Still, there is that itch to scratch $\ldots$ my hope is to use an offset tree approach but for individual actions not sets, composing them into a set selector with my constrained CSBM to constrained CSMC reduction. The first step is to solve constrained CSMC with aggregate feedback, i.e., pick the best action in a set given historical data consisting of sets of actions and associated total summed reward. The constrained CSMC setup is as follows. There is a distribution $D = D_x \times D_{\omega|x} \times D_{r|\omega,x}$ where $r: A \to [0, 1] \cup \{ -\infty \}$ takes values on the unit interval augmented with $-\infty$, and the components of $r$ that are $-\infty$ valued for a particular instance are revealed as part of the problem instance via $\omega \in \mathcal{P} (A)$ (i.e., $\omega$ is a subset of $A$). The regret of a particular deterministic policy $h: X \times \mathcal{P} (A) \to A$ is \[ v (h) = E_{(x, \omega) \sim D_x \times D_{\omega|x}} \left[ \max_{k \in A}\; E_{r \sim D_{r|\omega,x}} \left[ r (k) \right] - E_{r \sim D_{r|\omega,x}} \left[ r (h (x, \omega)) \right] \right]. \] I'll assume that the historical policy is using a known conditional distribution over the power set of actions given an instance $p (\mathcal{A} | x, \omega)$. I'll use the shorthand $\mathcal{A}$ to refer to realizations from $\mathcal{P} (A)$. Instead of historical data containing the rewards for each element of $\mathcal{A}$, instead there is only $\sum_{a \in \mathcal{A}} r (a)$.

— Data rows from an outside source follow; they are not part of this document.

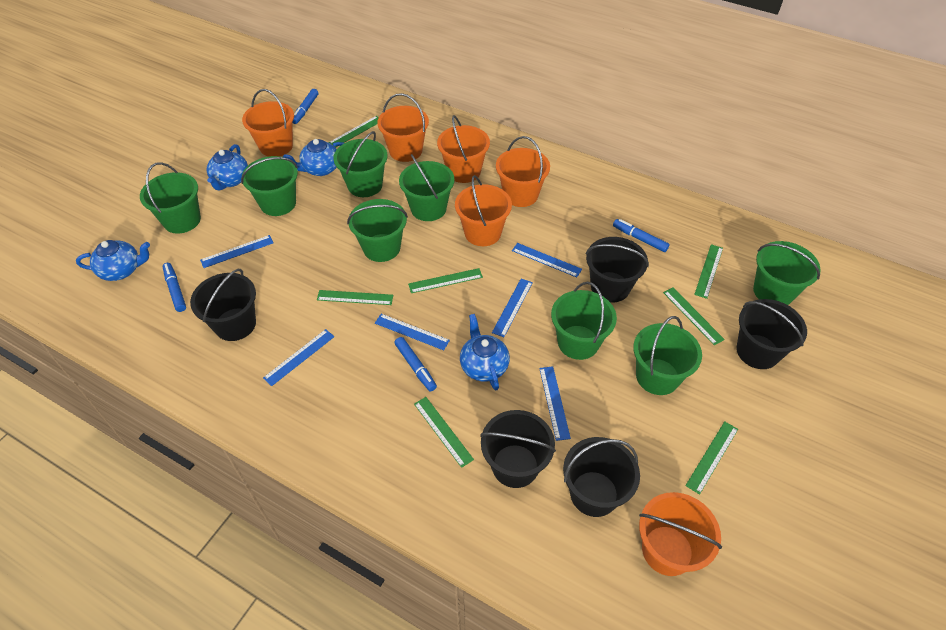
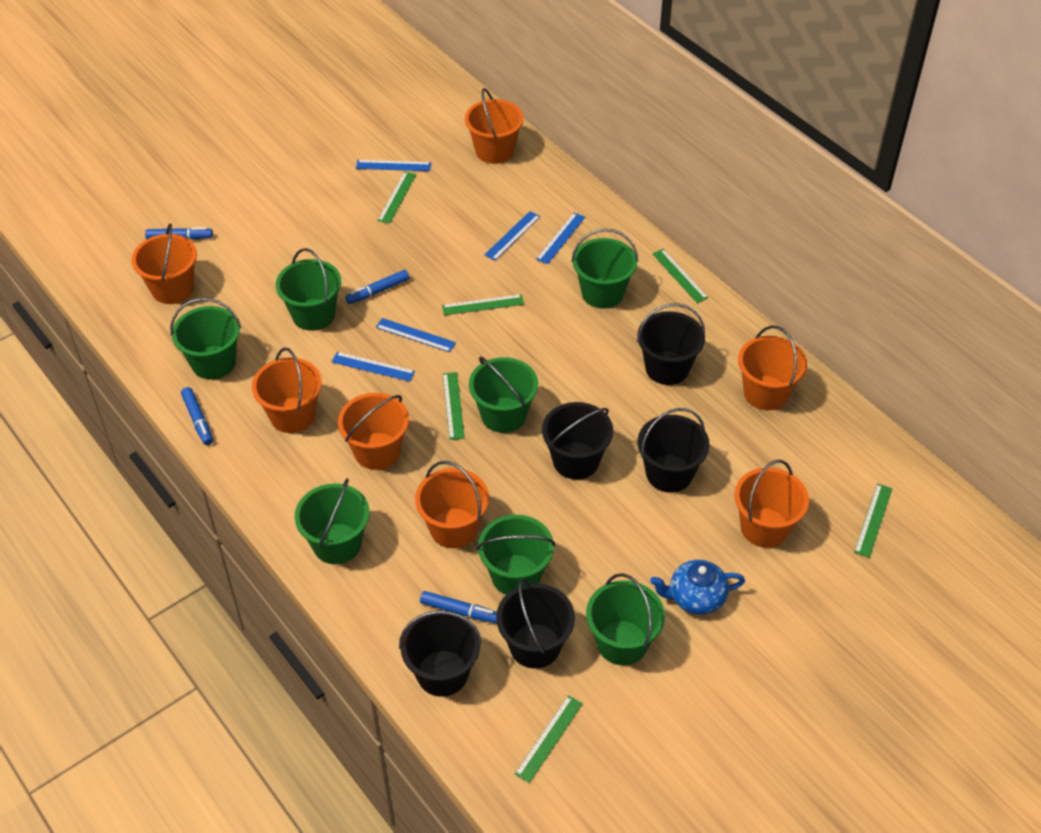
blue ruler: 6 -> 5
blue teapot: 4 -> 1
green bucket: 8 -> 7
green ruler: 7 -> 6
orange bucket: 6 -> 7

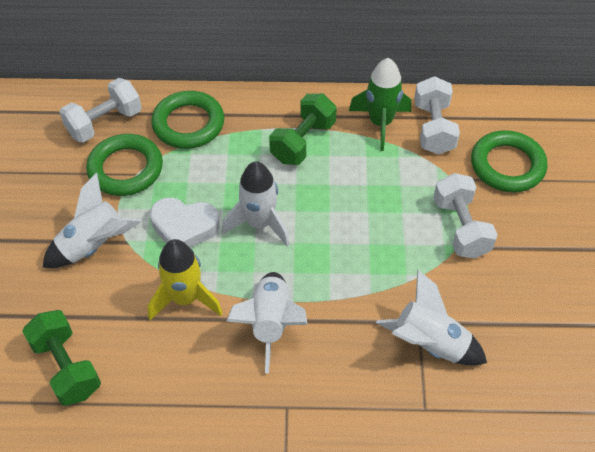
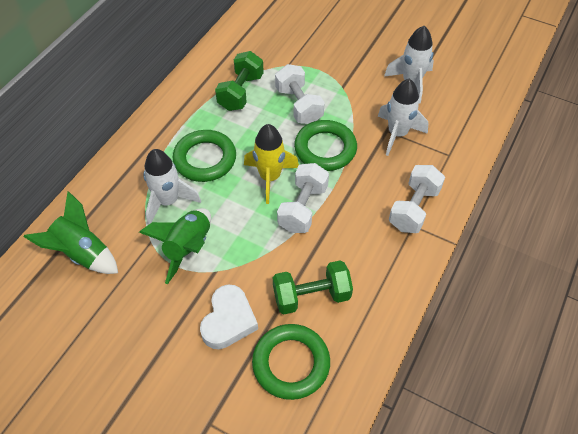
green rocket: 1 -> 2
white rocket: 4 -> 3

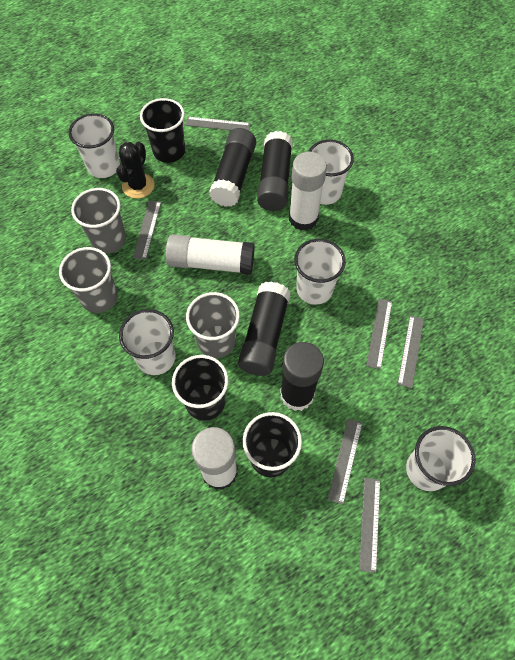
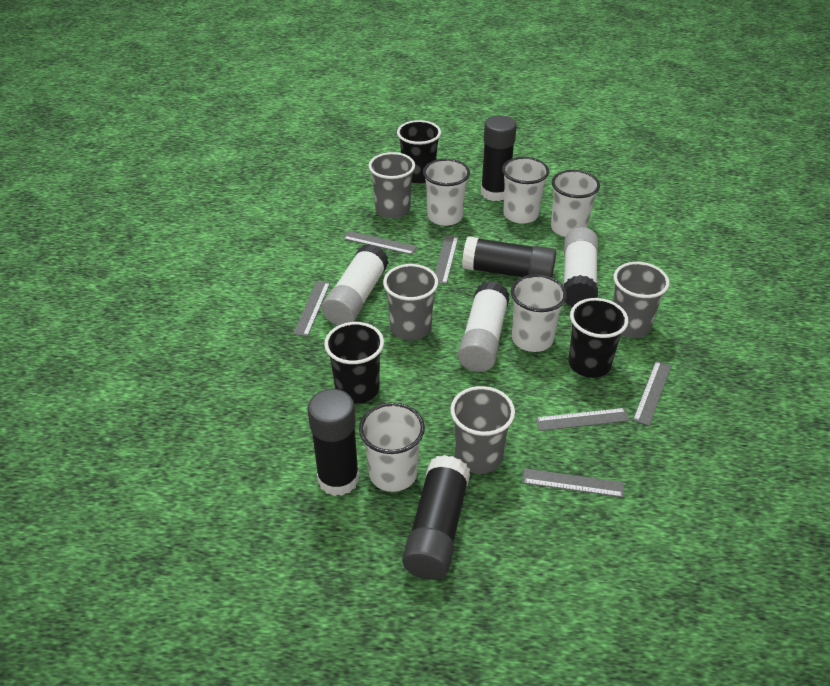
black cactus: 1 -> 0
grey cup: 3 -> 4

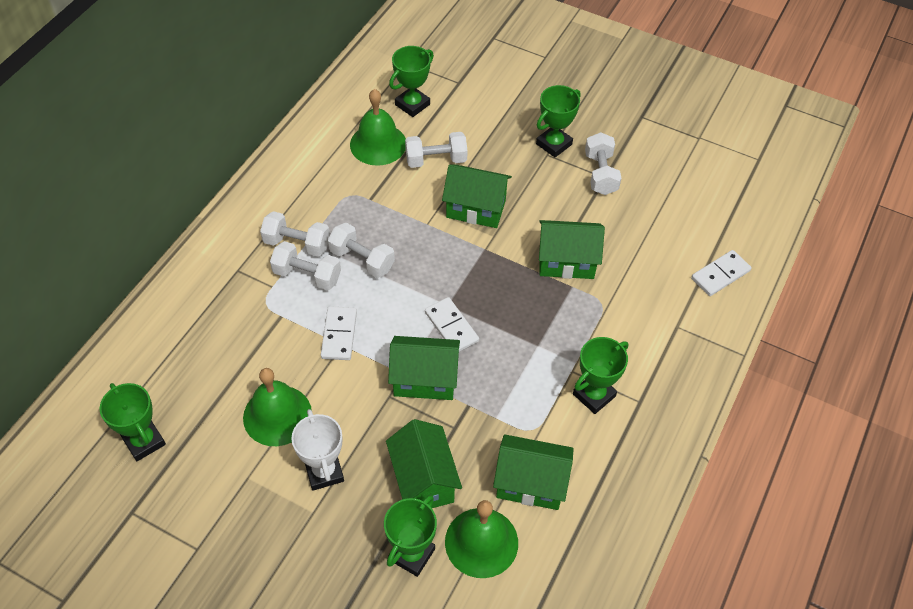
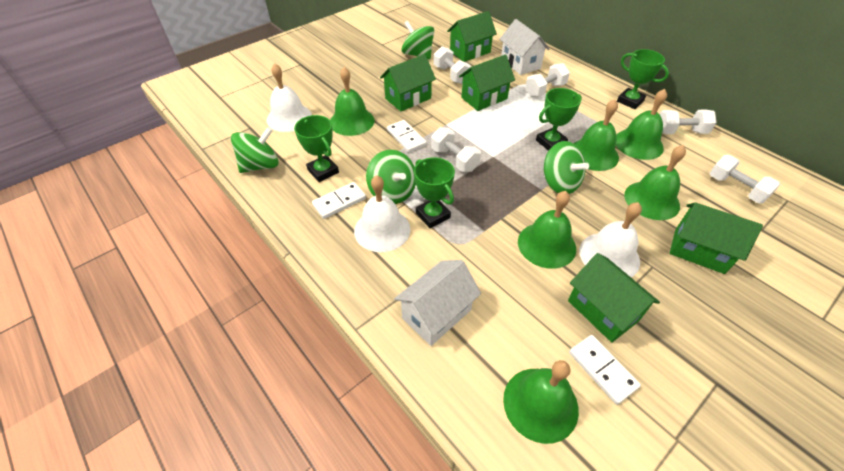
green bell: 3 -> 6
green spinning top: 0 -> 4
green trophy: 5 -> 4
white bell: 0 -> 3
white house: 0 -> 2
white trophy: 1 -> 0

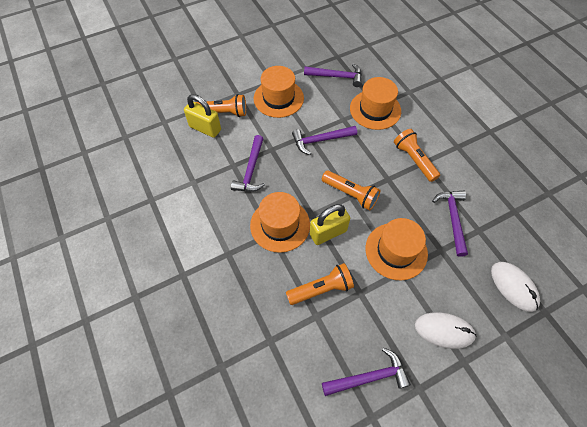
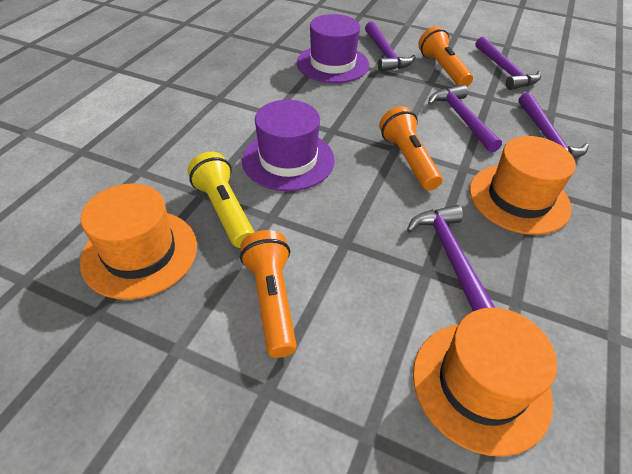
orange flashlight: 4 -> 3
orange hat: 4 -> 3
purple hat: 0 -> 2
white mouse: 2 -> 0
yellow flashlight: 0 -> 1
yellow padlock: 2 -> 0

Algorithm:Aggregate Forfeit Offset Tree Train

**Data:**Constrained CSMC with aggregate feedback training data set $S$.

**Input:**Importance-weighted binary classification routine $\mbox{Learn}$.

**Input:**A binary tree $T$ over the labels with internal nodes $\Lambda (T)$.

**Result:**Trained classifiers $\{\Psi_n | n \in \Lambda (T) \}$.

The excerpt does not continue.